Figures in the KHDA report from the Dubai Statistics Centre's 2008 Labour Force Study found that 22 per cent of males and 14 per cent of females between the ages of 20 and 24 had dropped out of school. Dr al Karam said an intergovernmental task force in Dubai is being formed to analyse the issue. "On the education side we know that maybe it is overload - they drop out at Grade 10," Dr al Karam said. "It is never only an education issue. In our next stage of analysing why, we have to have an intergovernmental agency to explain why - social services, police, all of these other agencies will have some kind of explanation for it."

Students who have previously failed grades are far more likely to drop out, the report concludes. More than 24 per cent of boys and 11 per cent of girls failed the 10th grade last year in Dubai. It is not uncommon, because of the high rate of grade failure, to find 18-year-olds taking classes in UAE public schools with 14-year-olds. The report reflects the work of inspectors who visited 209 schools and ranked them in one of four categories, from "outstanding" to "unsatisfactory". Since last year's report, 28 schools have improved their rating, while 25 fell at least one grade.

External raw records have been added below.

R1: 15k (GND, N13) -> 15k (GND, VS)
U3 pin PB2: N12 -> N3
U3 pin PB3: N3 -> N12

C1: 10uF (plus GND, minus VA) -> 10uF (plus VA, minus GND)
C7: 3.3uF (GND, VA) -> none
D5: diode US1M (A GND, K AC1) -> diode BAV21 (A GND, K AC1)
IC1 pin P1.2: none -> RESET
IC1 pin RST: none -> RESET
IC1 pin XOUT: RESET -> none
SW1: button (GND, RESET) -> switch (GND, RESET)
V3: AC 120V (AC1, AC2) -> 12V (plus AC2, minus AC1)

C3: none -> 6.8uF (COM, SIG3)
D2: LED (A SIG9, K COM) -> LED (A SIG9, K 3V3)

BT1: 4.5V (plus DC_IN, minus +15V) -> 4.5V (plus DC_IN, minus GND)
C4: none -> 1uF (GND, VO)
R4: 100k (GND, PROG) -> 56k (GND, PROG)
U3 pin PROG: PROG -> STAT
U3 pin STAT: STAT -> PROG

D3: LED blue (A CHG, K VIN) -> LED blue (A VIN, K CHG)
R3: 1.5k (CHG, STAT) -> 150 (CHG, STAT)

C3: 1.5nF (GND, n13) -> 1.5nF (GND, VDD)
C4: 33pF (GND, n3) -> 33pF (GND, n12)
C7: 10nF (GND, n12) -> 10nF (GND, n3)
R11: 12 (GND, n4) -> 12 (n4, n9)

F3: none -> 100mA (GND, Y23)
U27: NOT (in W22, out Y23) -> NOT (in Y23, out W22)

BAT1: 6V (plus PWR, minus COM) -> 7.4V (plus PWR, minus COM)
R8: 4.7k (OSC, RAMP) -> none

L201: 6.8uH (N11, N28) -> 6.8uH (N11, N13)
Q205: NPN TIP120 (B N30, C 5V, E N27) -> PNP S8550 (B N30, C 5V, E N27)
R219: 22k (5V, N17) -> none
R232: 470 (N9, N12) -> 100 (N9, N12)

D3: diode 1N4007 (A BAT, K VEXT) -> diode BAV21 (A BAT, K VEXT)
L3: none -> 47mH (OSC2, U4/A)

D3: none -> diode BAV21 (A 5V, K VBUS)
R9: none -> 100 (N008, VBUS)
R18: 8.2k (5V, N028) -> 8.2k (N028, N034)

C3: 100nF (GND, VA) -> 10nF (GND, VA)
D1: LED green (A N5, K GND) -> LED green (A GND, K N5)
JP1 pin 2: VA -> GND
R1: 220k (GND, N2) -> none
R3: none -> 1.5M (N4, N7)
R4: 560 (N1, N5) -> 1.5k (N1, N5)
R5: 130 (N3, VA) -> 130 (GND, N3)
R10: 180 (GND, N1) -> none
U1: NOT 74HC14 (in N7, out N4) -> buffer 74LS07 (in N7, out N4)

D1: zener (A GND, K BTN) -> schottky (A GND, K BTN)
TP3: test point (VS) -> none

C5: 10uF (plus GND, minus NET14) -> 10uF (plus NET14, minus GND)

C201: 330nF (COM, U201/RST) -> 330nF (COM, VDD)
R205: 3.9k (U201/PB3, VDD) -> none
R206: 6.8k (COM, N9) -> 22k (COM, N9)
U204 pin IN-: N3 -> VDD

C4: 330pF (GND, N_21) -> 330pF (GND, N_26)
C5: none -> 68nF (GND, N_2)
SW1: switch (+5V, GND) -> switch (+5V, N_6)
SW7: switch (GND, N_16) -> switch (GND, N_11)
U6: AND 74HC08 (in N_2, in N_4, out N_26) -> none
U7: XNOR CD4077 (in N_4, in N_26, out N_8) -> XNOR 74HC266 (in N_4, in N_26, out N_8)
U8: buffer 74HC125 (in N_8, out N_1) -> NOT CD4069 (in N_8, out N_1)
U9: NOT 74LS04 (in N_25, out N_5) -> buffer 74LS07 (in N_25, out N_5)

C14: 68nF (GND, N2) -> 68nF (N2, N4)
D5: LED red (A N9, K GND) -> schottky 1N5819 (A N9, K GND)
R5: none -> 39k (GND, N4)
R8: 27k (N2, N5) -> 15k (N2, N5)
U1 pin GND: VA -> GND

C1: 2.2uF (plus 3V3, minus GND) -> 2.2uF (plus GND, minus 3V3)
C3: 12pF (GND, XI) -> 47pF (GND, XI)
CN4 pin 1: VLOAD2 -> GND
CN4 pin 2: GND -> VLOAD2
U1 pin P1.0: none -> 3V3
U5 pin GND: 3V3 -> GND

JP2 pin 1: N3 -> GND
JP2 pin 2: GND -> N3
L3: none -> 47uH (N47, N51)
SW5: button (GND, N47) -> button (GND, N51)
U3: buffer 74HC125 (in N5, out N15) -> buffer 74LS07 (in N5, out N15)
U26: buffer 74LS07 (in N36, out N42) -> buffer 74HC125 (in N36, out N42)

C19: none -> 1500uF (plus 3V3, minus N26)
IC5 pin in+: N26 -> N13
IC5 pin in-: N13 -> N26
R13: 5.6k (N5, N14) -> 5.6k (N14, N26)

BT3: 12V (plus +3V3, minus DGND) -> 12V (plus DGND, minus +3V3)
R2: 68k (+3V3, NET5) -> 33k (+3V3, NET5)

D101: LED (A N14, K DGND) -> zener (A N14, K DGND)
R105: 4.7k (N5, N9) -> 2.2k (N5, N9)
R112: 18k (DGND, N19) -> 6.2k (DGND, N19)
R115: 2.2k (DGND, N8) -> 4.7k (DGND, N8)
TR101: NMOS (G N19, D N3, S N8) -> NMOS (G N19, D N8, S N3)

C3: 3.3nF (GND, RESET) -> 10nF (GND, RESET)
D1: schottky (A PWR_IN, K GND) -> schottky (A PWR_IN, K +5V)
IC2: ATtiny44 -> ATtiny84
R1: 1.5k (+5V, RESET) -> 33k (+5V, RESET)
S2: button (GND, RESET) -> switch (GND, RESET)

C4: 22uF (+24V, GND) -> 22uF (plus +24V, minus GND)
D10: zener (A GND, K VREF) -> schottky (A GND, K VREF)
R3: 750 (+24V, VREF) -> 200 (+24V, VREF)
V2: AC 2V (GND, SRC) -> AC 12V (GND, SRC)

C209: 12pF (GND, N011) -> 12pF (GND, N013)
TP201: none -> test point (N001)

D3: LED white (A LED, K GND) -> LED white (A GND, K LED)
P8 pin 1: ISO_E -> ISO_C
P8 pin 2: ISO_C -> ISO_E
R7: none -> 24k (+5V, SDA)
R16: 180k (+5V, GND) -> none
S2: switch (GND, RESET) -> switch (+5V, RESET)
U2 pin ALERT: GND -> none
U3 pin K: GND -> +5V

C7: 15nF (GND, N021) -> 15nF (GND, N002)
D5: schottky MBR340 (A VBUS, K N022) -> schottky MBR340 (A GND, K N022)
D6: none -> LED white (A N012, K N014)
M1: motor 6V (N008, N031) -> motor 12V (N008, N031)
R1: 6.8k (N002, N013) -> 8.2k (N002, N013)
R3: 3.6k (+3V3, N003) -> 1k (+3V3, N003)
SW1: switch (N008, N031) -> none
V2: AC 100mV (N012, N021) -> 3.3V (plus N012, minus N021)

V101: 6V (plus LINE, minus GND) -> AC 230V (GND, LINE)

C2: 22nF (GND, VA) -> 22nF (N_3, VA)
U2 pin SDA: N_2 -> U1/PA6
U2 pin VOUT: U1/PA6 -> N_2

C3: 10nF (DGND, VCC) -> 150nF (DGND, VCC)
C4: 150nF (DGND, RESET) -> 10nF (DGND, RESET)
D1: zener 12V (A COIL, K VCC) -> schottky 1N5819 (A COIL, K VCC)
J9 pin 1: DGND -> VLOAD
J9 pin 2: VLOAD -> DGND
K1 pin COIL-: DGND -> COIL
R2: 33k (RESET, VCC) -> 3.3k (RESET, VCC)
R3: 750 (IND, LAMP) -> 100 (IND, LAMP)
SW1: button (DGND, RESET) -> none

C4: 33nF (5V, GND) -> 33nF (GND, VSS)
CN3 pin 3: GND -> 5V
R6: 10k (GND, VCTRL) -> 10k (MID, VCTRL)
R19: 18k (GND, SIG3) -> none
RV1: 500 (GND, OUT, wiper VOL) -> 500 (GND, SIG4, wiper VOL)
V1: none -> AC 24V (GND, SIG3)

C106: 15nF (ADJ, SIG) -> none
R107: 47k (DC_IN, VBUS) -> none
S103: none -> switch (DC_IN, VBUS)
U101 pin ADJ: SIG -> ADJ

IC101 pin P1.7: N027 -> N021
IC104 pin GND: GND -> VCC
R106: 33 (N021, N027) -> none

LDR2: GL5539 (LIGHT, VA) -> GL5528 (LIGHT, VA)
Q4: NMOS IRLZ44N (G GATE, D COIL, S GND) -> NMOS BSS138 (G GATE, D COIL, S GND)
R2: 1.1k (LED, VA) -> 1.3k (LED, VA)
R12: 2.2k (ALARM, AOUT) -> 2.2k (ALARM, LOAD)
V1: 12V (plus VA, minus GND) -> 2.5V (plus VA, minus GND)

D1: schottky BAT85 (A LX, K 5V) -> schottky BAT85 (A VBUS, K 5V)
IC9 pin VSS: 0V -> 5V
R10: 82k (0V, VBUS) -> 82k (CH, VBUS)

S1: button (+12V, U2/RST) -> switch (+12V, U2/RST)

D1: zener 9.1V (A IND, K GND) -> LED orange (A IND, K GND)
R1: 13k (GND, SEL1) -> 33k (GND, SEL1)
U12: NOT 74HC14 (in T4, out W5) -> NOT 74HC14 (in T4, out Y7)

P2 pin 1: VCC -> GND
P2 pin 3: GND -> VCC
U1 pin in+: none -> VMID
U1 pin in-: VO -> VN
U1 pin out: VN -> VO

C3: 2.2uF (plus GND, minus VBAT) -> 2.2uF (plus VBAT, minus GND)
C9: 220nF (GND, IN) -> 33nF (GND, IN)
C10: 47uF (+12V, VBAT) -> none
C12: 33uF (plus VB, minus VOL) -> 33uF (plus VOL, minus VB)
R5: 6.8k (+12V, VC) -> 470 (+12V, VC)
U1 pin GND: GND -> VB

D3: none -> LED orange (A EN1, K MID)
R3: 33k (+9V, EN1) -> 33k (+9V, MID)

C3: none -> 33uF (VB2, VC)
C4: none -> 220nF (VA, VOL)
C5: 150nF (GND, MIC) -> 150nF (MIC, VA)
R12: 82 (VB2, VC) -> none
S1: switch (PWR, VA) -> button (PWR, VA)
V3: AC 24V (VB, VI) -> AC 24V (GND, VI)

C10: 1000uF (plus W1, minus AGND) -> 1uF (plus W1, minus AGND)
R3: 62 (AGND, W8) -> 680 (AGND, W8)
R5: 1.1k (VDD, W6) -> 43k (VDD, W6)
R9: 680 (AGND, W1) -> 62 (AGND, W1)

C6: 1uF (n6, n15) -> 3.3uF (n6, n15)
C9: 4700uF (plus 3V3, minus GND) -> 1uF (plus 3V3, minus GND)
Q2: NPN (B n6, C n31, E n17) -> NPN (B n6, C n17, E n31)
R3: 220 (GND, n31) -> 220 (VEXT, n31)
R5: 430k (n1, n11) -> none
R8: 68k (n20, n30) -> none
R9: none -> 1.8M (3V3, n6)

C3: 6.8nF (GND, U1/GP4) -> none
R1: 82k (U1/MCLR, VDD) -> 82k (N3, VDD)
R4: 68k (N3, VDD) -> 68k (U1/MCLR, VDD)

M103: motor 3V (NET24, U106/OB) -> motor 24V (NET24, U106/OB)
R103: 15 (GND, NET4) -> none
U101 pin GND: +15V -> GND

"Generally, most of the public schools have made an improvement," Dr al Karam said. But in the private sector some schools made progress while others did not. "The different ownerships behind the schools, I think, drove this," he said. "I've seen a lot of change in the community schools, the philanthropic schools, the ones that really are here for the sake of providing a good education. I don't know if I can say the same for the commercial schools."

As with last year's results, inspections suggested major and chronic problems with the public school system: the range of subjects taught is too limited; the length of the school day and school year are too short; after-school programmes are non-existent; and career planning does not exist in many schools. "The relatively poor performance of public schools against internationally recognised standards is a major impediment to their students progressing to high-quality university education," the report states.

While the KHDA has made a number of recommendations concerning the public school system, it does not have the authority to make fundamental changes: the federal Ministry of Education still controls the number of school days, teacher salaries and the hiring criteria. "I think that you can change the system by putting the reality out there," Dr al Karam said. "The solution has to be an engaged approach with everyone involved ? With the public schools we are in continuous dialogue with the ministry."

On a positive note, the report finds that some schools have managed to make "innovative and flexible" adaptations to the dated ministry curriculum. "Sometimes it's not the curriculum itself but it's the implementation," Dr al Karam said. These problems, according to the KHDA report, extend beyond public schools to the roughly 15 private schools that run the Ministry of Education curriculum. A high number of those schools have been chastised for health and safety issues.

Among private schools offering western curricula, British schools fared well, with more than half judged "good" or "outstanding". Last year's report criticised a number of international schools over their failure to comply with Ministry of Education rules concerning the time devoted to Arabic and Islamic studies courses, but inspectors found that the majority of British, Indian and American schools continue to fall short of the requirements.